Anthony Connell (born 27 January 1944) is a Scottish former football player and coach. He played for Third Lanark, St Mirren and Queen of the South in the Scottish Football League and also played Junior football with Pollok for his final two seasons, then coached them for one season after his retirement.

Playing career
Connell was born in Govan; he started his senior career with Third Lanark in 1963, moving from local junior team Strathclyde alongside Alan Mackay. The Cathkin Park club were relegated to Scottish Division Two in his second season. He played 91 times for Thirds, scoring once before moving to St Mirren after Thirds went bust in 1967 (he had played in the club's final game against Dumbarton).
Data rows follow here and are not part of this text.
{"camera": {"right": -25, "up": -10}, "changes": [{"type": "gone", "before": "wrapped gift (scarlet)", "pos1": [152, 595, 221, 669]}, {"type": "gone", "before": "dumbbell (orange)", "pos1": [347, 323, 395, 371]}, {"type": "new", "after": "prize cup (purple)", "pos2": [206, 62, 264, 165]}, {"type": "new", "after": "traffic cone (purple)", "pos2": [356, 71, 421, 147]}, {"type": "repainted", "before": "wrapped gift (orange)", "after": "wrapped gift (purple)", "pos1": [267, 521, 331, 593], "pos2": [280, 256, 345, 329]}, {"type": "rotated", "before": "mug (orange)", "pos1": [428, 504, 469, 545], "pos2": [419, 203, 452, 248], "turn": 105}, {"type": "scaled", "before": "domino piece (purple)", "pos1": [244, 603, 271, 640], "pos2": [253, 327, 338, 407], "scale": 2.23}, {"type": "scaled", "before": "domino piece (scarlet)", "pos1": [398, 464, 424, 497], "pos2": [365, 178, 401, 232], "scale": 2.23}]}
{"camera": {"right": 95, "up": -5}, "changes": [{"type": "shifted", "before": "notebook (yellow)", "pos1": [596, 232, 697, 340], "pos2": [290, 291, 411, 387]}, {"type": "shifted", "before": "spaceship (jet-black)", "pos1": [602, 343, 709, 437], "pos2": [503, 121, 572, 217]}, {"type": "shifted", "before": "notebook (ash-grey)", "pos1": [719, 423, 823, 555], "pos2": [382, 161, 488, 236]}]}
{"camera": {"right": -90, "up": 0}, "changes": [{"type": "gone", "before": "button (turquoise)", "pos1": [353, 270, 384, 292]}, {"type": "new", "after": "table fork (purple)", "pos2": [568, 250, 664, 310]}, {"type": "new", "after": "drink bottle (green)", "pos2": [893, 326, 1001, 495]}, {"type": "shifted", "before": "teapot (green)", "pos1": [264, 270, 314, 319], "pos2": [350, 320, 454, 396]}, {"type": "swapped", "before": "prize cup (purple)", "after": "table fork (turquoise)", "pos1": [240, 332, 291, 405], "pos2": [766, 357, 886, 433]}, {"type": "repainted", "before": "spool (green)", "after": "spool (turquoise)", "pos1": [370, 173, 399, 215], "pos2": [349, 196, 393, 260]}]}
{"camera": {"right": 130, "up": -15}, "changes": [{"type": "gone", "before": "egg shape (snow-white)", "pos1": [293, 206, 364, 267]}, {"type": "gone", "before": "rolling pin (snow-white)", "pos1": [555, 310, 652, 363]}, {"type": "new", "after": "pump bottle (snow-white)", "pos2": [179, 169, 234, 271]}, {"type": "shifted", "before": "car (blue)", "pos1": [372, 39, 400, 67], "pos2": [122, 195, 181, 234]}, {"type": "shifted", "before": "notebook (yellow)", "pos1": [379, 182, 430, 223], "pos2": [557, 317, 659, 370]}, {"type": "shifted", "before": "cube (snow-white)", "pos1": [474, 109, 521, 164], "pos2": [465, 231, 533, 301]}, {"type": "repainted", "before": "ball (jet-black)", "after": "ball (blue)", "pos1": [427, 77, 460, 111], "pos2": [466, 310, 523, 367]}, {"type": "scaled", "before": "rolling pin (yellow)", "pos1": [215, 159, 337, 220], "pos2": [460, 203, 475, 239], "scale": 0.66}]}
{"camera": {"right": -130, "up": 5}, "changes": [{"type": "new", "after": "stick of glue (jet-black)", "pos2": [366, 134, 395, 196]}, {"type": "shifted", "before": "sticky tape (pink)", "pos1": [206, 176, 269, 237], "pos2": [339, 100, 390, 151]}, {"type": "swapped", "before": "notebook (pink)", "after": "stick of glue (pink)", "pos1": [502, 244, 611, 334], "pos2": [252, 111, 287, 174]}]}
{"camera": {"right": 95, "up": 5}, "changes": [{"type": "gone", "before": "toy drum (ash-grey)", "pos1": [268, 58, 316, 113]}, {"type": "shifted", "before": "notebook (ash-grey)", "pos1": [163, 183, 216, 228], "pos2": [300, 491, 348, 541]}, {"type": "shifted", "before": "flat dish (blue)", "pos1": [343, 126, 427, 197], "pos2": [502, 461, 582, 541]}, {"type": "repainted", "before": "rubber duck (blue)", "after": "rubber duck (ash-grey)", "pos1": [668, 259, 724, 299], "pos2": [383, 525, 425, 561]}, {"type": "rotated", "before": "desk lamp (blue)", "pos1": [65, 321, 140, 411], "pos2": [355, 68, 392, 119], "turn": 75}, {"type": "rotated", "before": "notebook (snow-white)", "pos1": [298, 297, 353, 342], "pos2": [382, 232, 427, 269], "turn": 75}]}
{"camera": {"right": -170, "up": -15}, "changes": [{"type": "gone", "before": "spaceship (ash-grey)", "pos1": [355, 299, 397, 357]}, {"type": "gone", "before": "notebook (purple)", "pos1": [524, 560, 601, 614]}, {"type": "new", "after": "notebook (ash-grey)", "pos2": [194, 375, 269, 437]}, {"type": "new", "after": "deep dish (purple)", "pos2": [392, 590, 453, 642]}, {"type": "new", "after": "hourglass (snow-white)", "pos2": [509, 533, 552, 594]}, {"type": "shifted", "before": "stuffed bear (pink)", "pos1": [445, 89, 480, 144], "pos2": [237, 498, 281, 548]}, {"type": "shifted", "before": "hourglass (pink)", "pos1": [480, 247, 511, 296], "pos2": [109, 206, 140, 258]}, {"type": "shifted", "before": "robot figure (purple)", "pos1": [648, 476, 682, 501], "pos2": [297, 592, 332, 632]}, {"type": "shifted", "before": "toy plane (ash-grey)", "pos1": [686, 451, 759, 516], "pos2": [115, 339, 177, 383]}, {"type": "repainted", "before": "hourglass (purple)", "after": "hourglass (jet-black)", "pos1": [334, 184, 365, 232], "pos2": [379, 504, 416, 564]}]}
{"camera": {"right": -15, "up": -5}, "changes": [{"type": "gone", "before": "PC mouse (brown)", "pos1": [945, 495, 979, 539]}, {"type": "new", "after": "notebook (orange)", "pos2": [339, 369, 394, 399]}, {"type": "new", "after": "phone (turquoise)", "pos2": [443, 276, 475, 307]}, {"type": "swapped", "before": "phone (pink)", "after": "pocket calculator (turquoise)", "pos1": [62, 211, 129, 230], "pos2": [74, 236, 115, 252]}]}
Saints won promotion to Scottish Division One in his first season with the club as they won the league. He was named their Player of the Year in 1969–70, before leaving at the end of the next season. He made a total of 114 appearances scoring once. He joined Queen of the South in Division Two in 1971 and left in 1974, playing 59 games and scoring once. After this he played for Pollok for two seasons, then coached the junior club for a further season.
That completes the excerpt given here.